OPINION | JOHN BRUMMETT: Passion in the middle

The latest Gallup public opinion polls show a surge in independence in America that indicates political parties make noise and nonmembers make the difference.

Persons identifying as Democrats or Republicans have been declining for years in these surveys. But this latest spike takes us to a new and rapidly risen level.

Just before the November election, the poll showed that 31 percent of respondents identified as Democrats, 30 percent as Republicans and 38 percent as independents. Data from surveying in late January and early February showed 25 percent each identifying as Democrats or Republicans and a full half of respondents, precisely 50 percent, calling themselves independents.

Democrats were down six points and Republicans five while independents were up a dozen.

What happened between November and February? Well, let's see.

One party fomented and then excused insurrection. Losing only five points on that is alarming in itself.

The other party took office and talked of unity, then proceeded with plans for a futile impeachment removal trial for the insurrectionist already removed, accomplishing, when you got down to it, exactly nothing.

Now there has been a follow-up Gallup survey, conducted through mid-February, suggesting the earlier one was aberrant, but not terribly so or trend-breaking. It showed Democrats at 32, Republicans at 26 and independents at 41.

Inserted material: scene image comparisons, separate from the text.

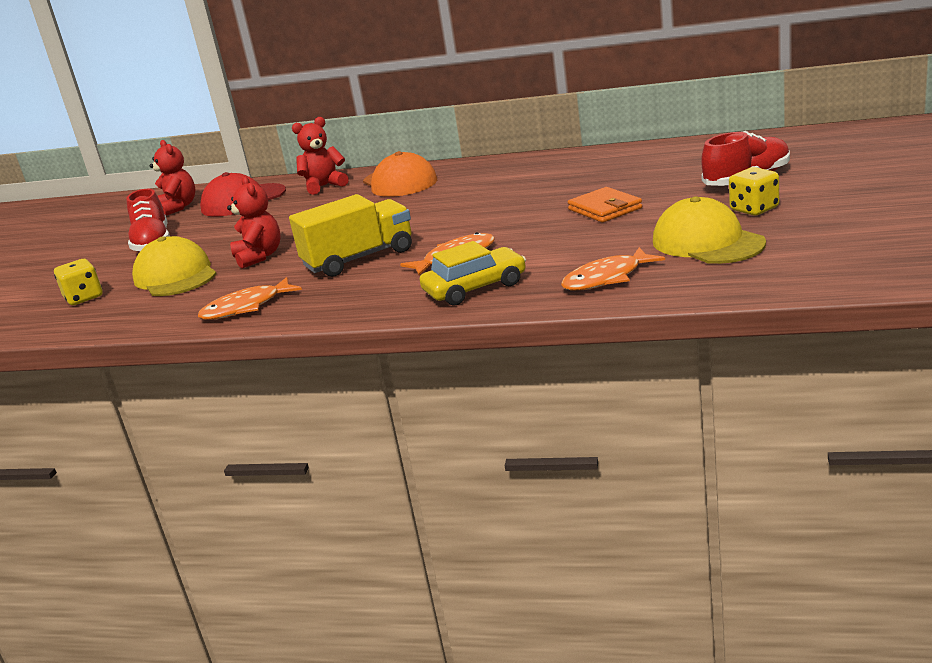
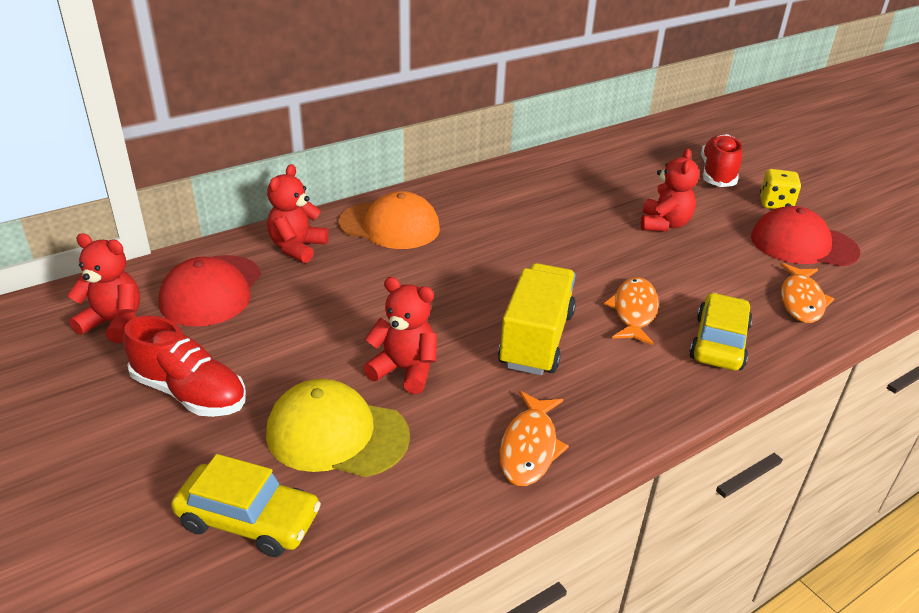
camera: 50 degrees left, 10 degrees up
(84, 298) = (249, 520): yellow dice -> yellow car
(605, 209) = (664, 224): orange wallet -> red teddy bear
(707, 242) = (803, 244): yellow cap -> red cap

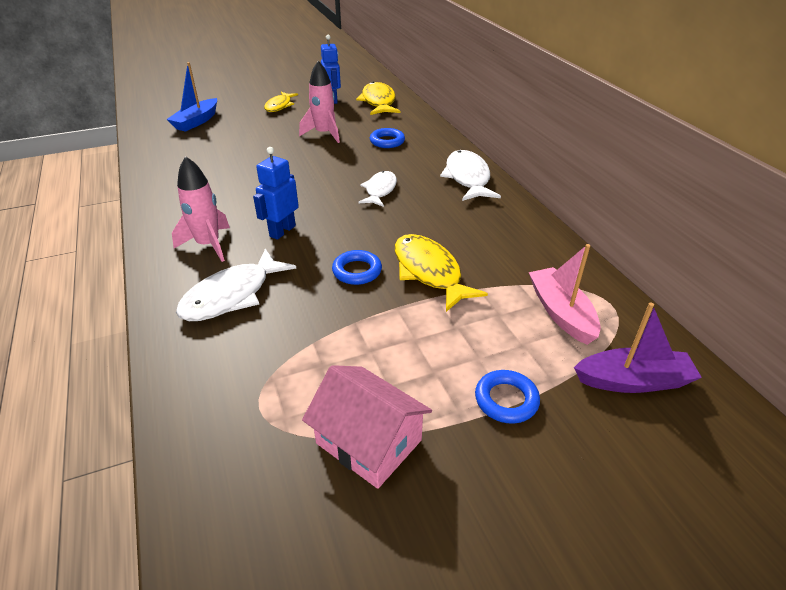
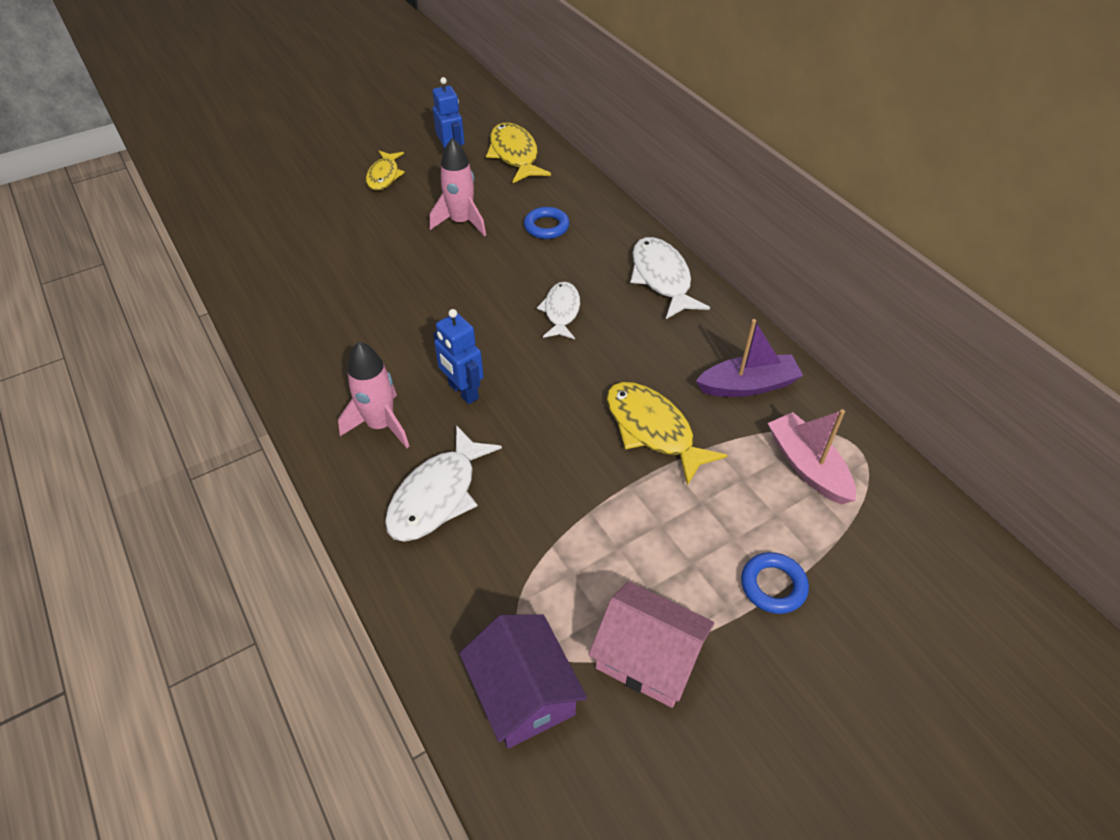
camera: 10 degrees left, 10 degrees up
(196, 121) = (281, 217): blue boat -> none
(242, 453) = (524, 693): none -> purple house
(282, 231) = (463, 392): blue robot -> blue robot turned 60 degrees counterclockwise
(357, 271) = (570, 440): blue ring -> none
(633, 381) = (893, 542): purple boat -> purple boat (748, 385)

By either survey, or from both, the parties ought to accept that they are being increasingly rejected. The message is less that there is room for a third party--though most respondents say in the abstract that they'd like one--than that American attitudes reject the parties they have.

It is that there is an opening for one or the other--most likely the Democrats, if they are smart enough, which they don't appear to be--to capture most of the independents.

The future lies in what I call party-plus, and more in the plus than the party.

More people will eschew party membership. They will lean one way or the other depending on the issue or the ability of what remains of the parties to demonstrate more connection to them. Their fluctuations could vary nine points in two weeks, as we see.

The Gallup numbers show that, of the 50 percent declaring as independents in early February, 51 percent said they leaned to the Democrats and 40 percent say they leaned to the Republicans. That's advantage-Democrats, if its then-25 percent could concede at times to the 51 percent of the 50 percent.

If I say so myself, and I happily do, my recent theme about pragmatic center-out governing seems by these new numbers well-conceived and well-timed.

I refer to those columns saying that the voting results in November rejected both Donald Trump and Nancy Pelosi--he more on behavior and she more on philosophy. Independents are looking for a better person than Trump and a less liberal person than Pelosi. And that covers most of the population.

These columns called on President Biden to mean what he said about unity and to seek incremental bipartisan progress in concert with Republicans like Mitt Romney, Susan Collins, Lisa Murkowski, Ben Sasse and Rob Portman.

He should let his own 25 percent base squeal and ignore his opposing 25 percent--applying the early-February data--because it seems determined to go insane or into a Trump cult, which is the same thing.

Incremental bipartisan progress would mean a smaller covid-relief package. It would call for pulling the $15 minimum wage out of covid relief and working instead with center-leaning Republicans on reason and mathematics. By that I mean a stand-alone proposal for an increased minimum wage varying by state according to the local cost of living and indexed everywhere to inflation.

Just because Bernie Sanders is wedded to $15 an hour doesn't make a darn.

The problem with this construction is that sometimes--such as in midterm elections driven by turnout--the respective party memberships achieve outsized power relative to their numbers because of their ongoing passion while independents tend to be detached in their moderation.

Passion in moderation is an oxymoronic phase. Getting fired up about getting in the middle is not altogether natural.

We are in a position in Arkansas to serve as a laboratory testing this matter, specifically to assess whether circumstances can arise by which there can be, in fact, passion in middle moderation.

We have state Sen. Jim Hendren's conversion from Republican to independent and his or Davy Carter's potential third-option candidacy for governor getting between devotees of Trump's misbehavior and Pelosi's liberalism.

What we should keep an eye on is Hendren's Common Ground organization. He tells me a board is being assembled and mission details being ironed out and that he's not ready to release information, but assures, "it's going to be good."

We'll see what the independents have to say about that. Because they're the deciders.